最近では08年のNATO(北大西洋条約機構)加盟をめぐる審議で、議員十数人が小競り合いになった。その数カ月前には、ユーリー・ルツェンコ内相が会談中のキエフ市長の顔を叩き、股間を蹴ったばかりだった。ルツェンコは今年、フランクフルト空港で酔っ払って警備員と喧嘩し、停職処分を受けている。
■イギリス
●背景 乱闘騒ぎはほとんどないイギリス国会だが、質疑応答では首相や与党に議員からヤジが飛ぶ。
●注目の事件 トニー・ブレア前首相のように野党との対決するのを楽しめる首相もいる。一方、その顔が「スターリンからミスター・ビーン」に変わる、とからかわれているゴードン・ブラウン首相のように質疑応答が嫌いな首相もいる。
議員からのヤジやブーイングは日常茶飯事で、かなり巧妙に練られた非難も飛び出す。そうした発言を撤回させるのはかなり面倒だが、ある議員が女性議員を「二流のミス・マープル(アガサ・クリスティの推理小説に登場する老婦人)」と呼んで、けん責されたことがある。
オバマへの「嘘つき」発言をめぐってしばしばイギリス議会が引き合いに出されているが、イギリスでも誰かを嘘つき呼ばわりすれば問題視される。首相の質疑応答でウィルソンがそう発言したら、撤回を求められるだろう。

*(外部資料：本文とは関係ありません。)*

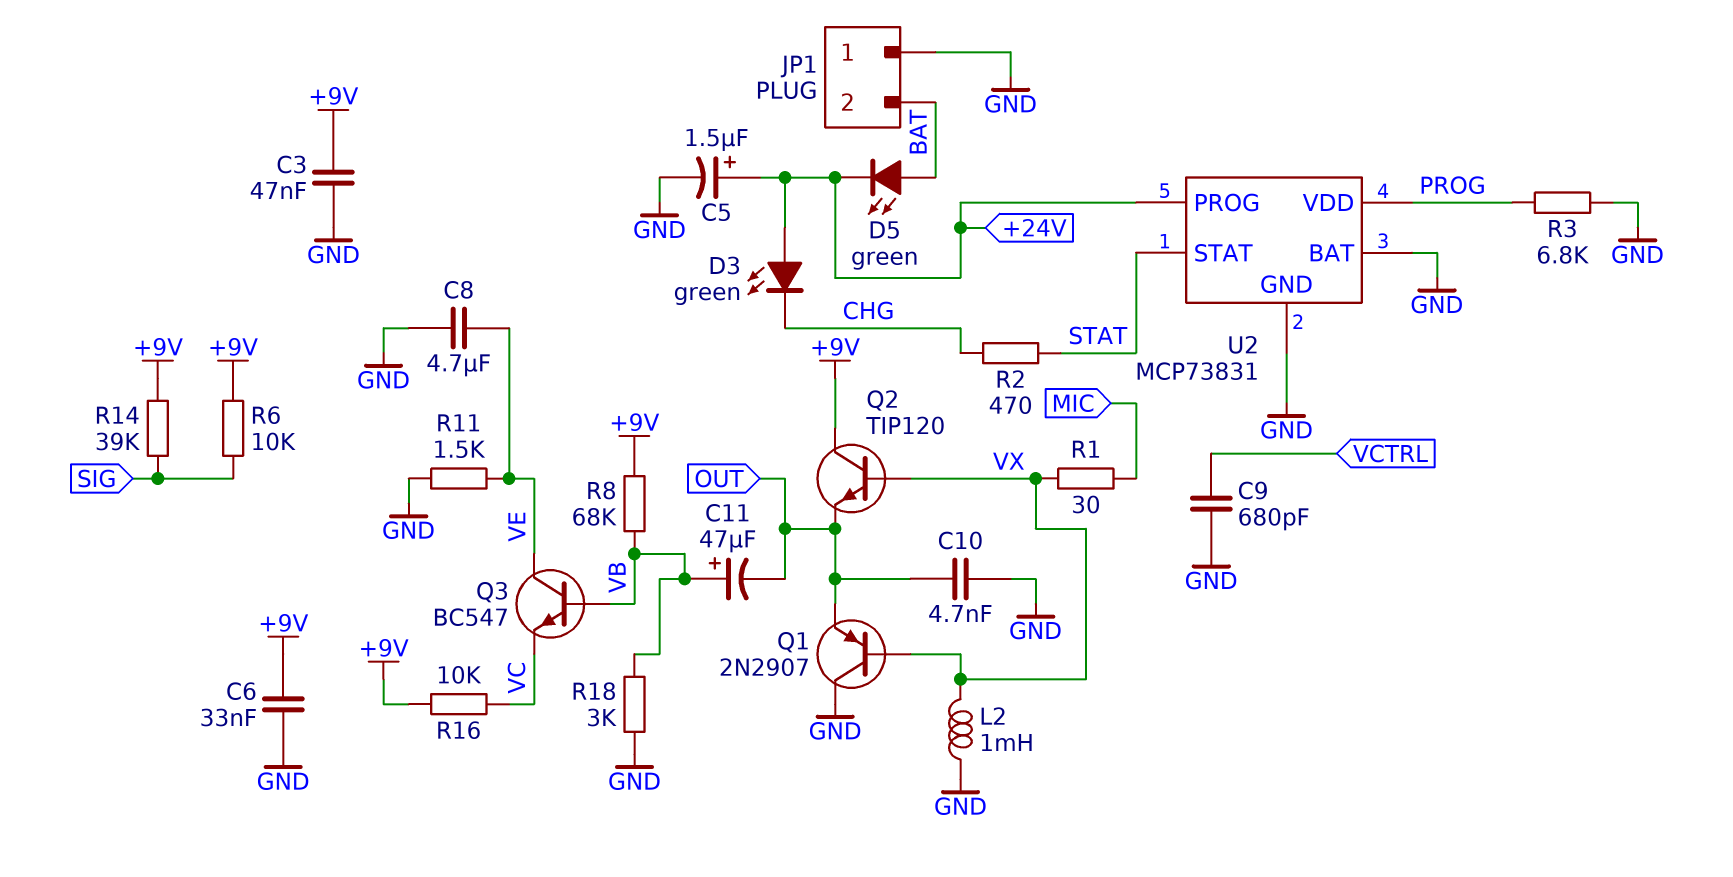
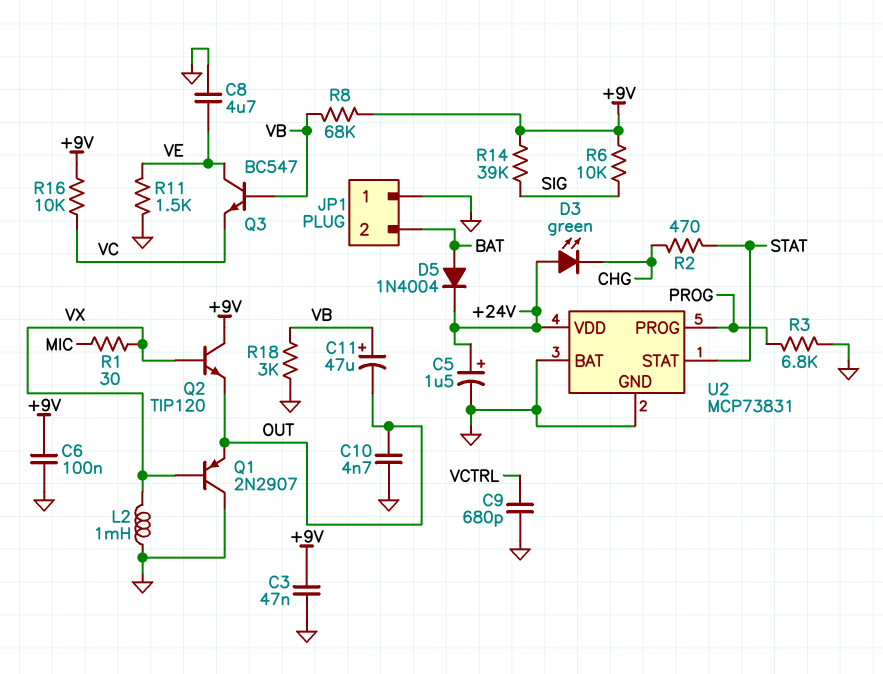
C6: 33nF (+9V, GND) -> 100nF (+9V, GND)
D5: LED green (A BAT, K +24V) -> diode 1N4004 (A BAT, K +24V)
U2 pin PROG: +24V -> PROG
U2 pin VDD: PROG -> +24V

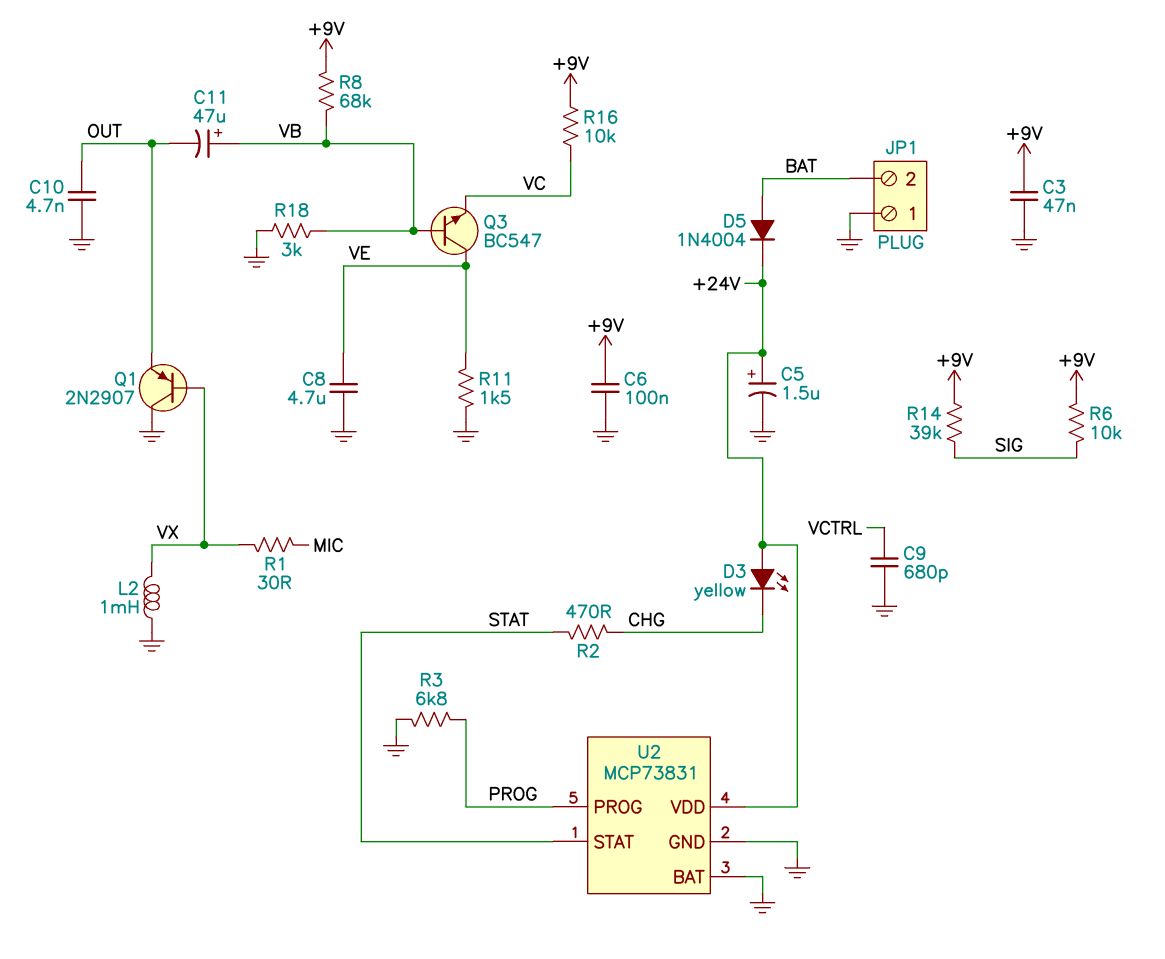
D3: LED green (A +24V, K CHG) -> LED yellow (A +24V, K CHG)
Q2: NPN TIP120 (B VX, C +9V, E OUT) -> none

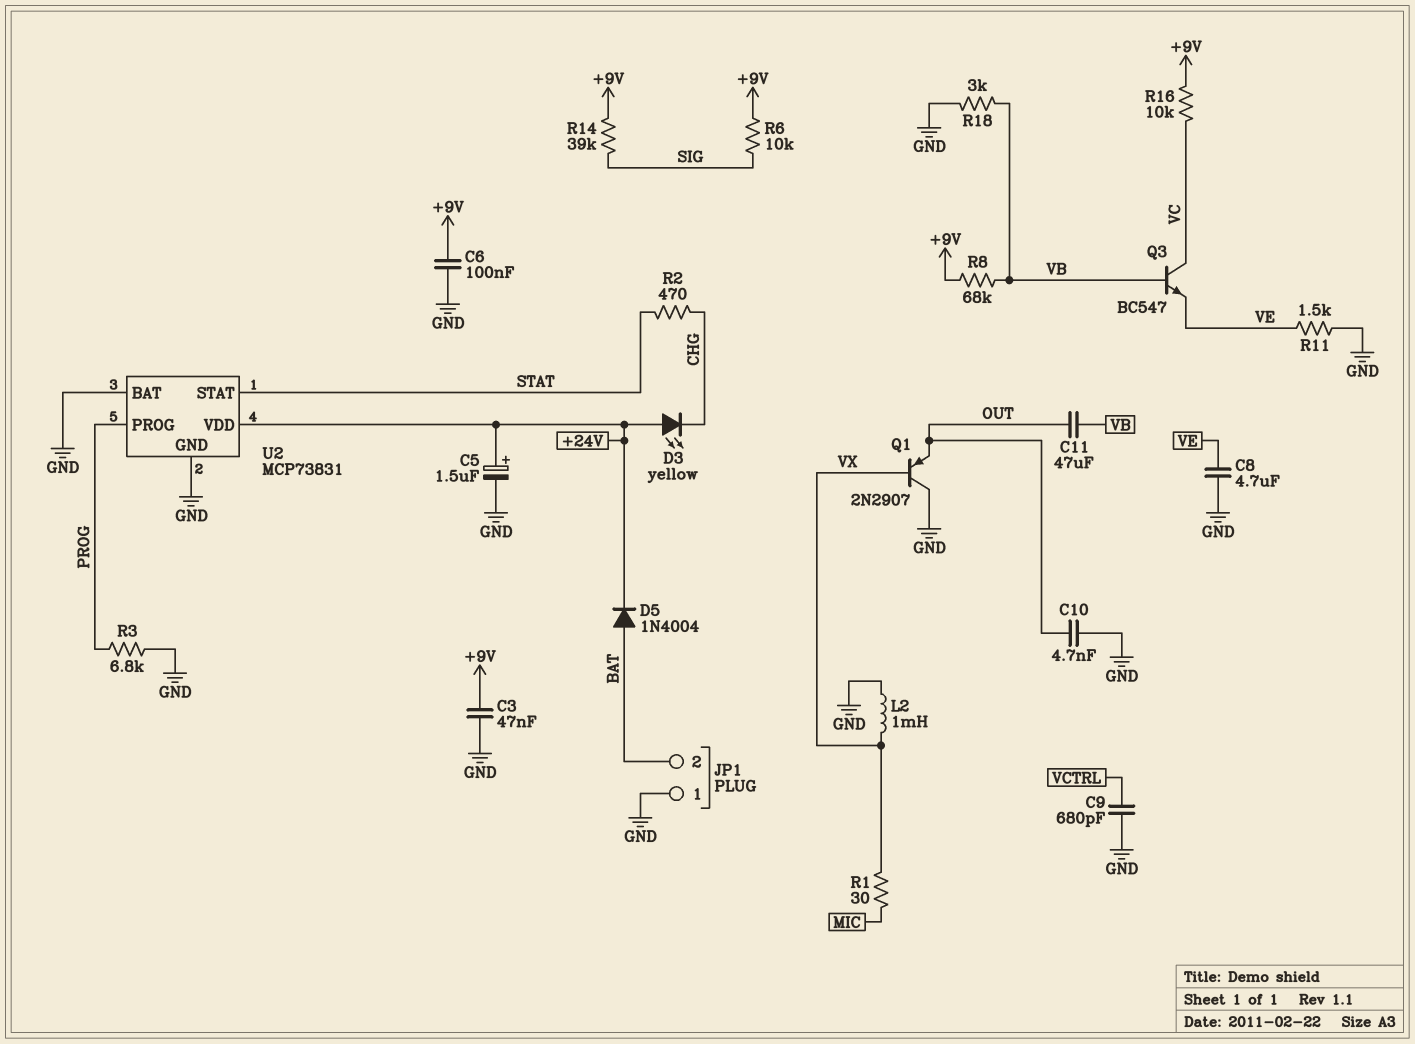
C11: 47uF (plus VB, minus OUT) -> 47uF (OUT, VB)
Q3: NPN BC547 (B VB, C VE, E VC) -> NPN BC547 (B VB, C VC, E VE)

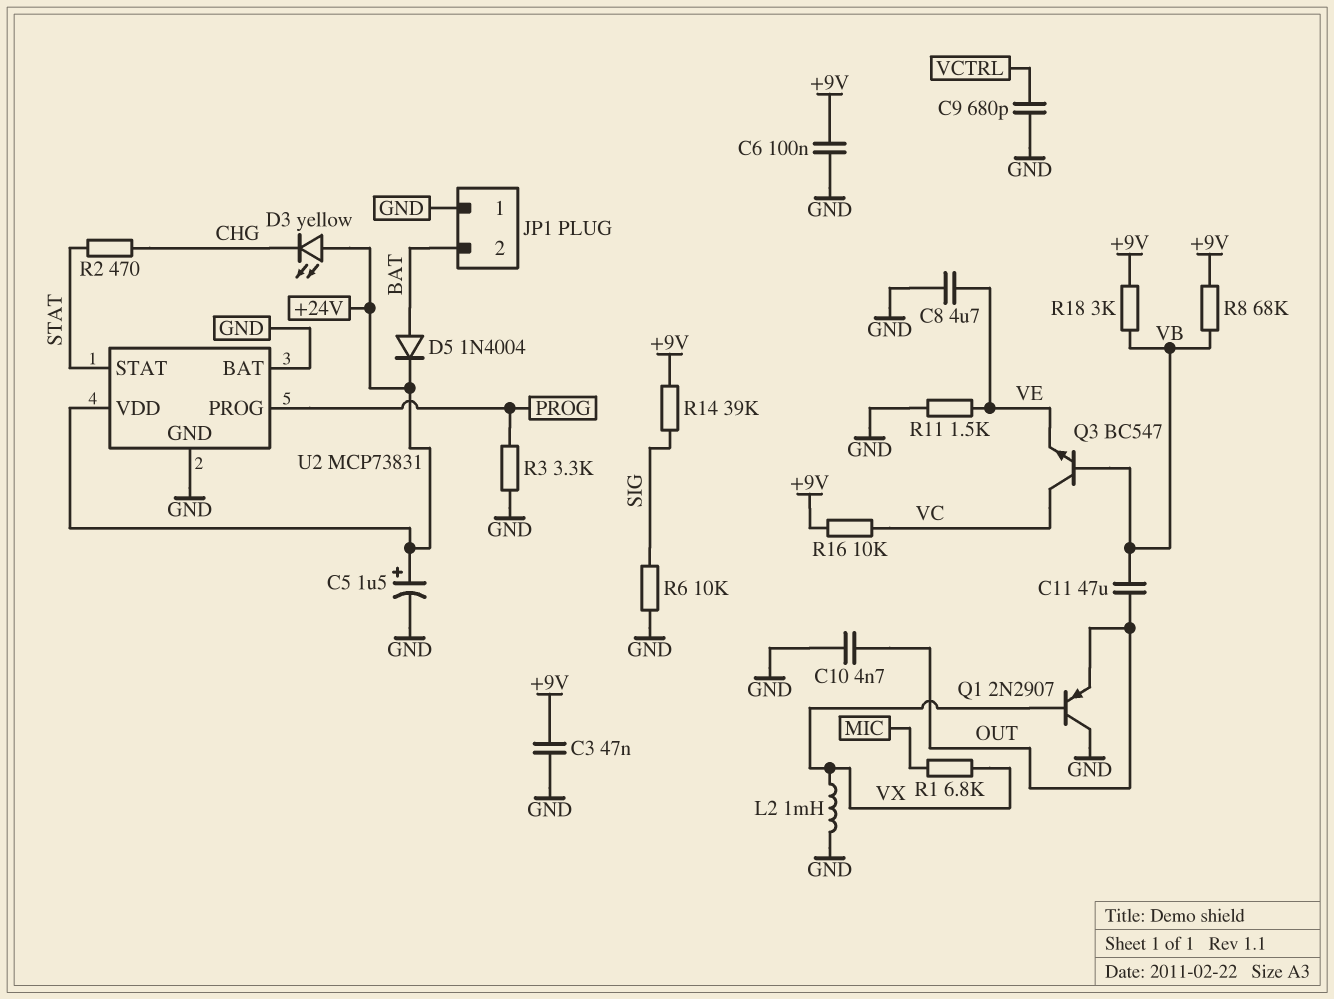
R1: 30 (MIC, VX) -> 6.8k (MIC, VX)
R3: 6.8k (GND, PROG) -> 3.3k (GND, PROG)
R6: 10k (+9V, SIG) -> 10k (GND, SIG)
R18: 3k (GND, VB) -> 3k (+9V, VB)

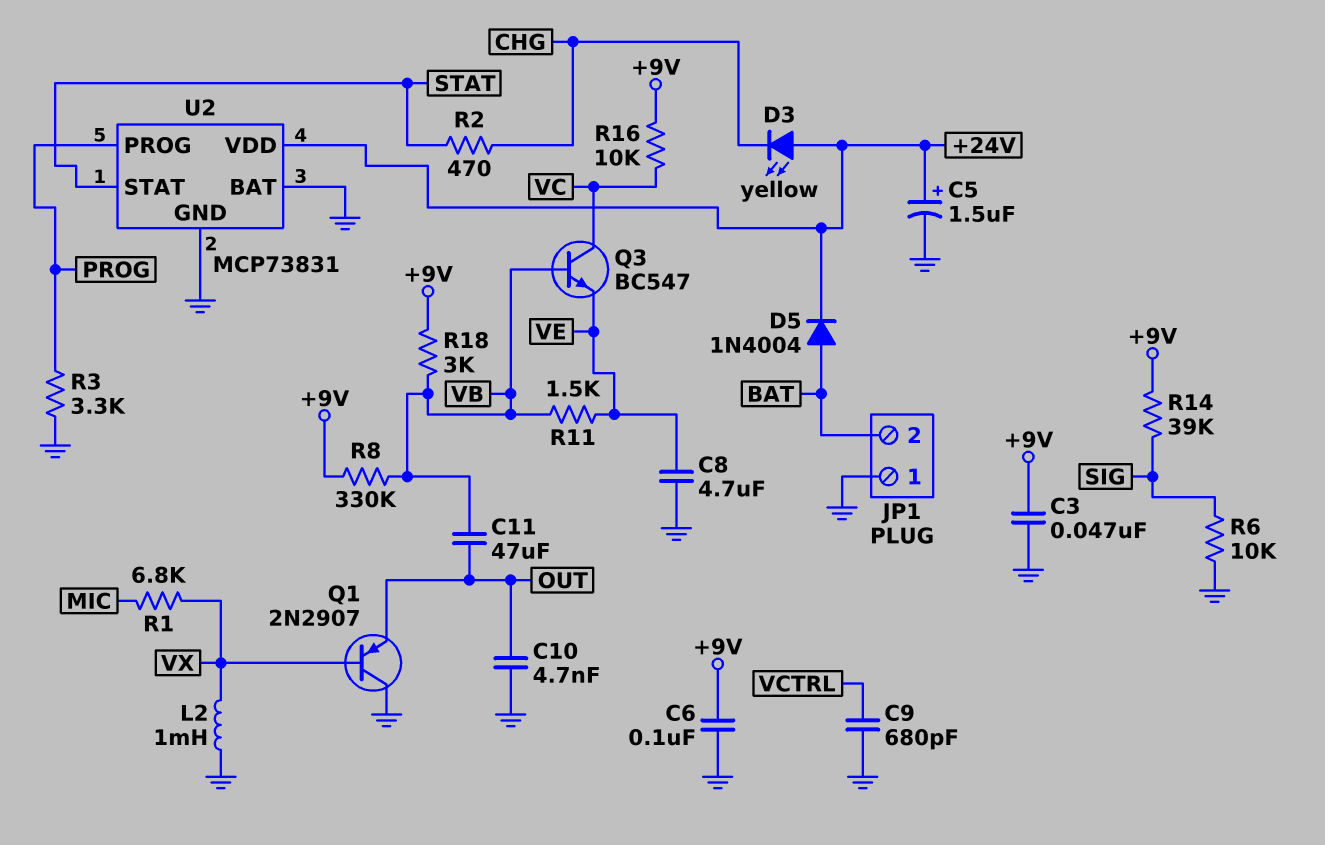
R8: 68k (+9V, VB) -> 330k (+9V, VB)
R11: 1.5k (GND, VE) -> 1.5k (VB, VE)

しかし、労働党のトニー・バンクス議員がかつてやったように、マーガレット・サッチャーを「セックスに飢えた大ヘビ」に例えるのは問題ない。
■オーストラリア
●背景 オーストラリア議会は、イギリス議会の質疑応答や辛辣な審議スタイルを継承するが、エチケットには少々欠けている。
●注目の事件 オーストラリア政治では、多彩な罵り言葉はある種の芸術と見なされる。その点、ポール・キーティング元首相は文句なしの名人で、反対議員を「クズ」「やじ馬」「口汚い犬」「賢いこじき」「ノータリン」などとこき下ろした。
現首相のケビン・ラッドは、今年2月に洪水の被災地を訪れるために質疑応答をすっぽかそうとした。すると野党陣営は、ダンボールで作ったラッド人形を議会に持ち込み、毒舌を浴びせた。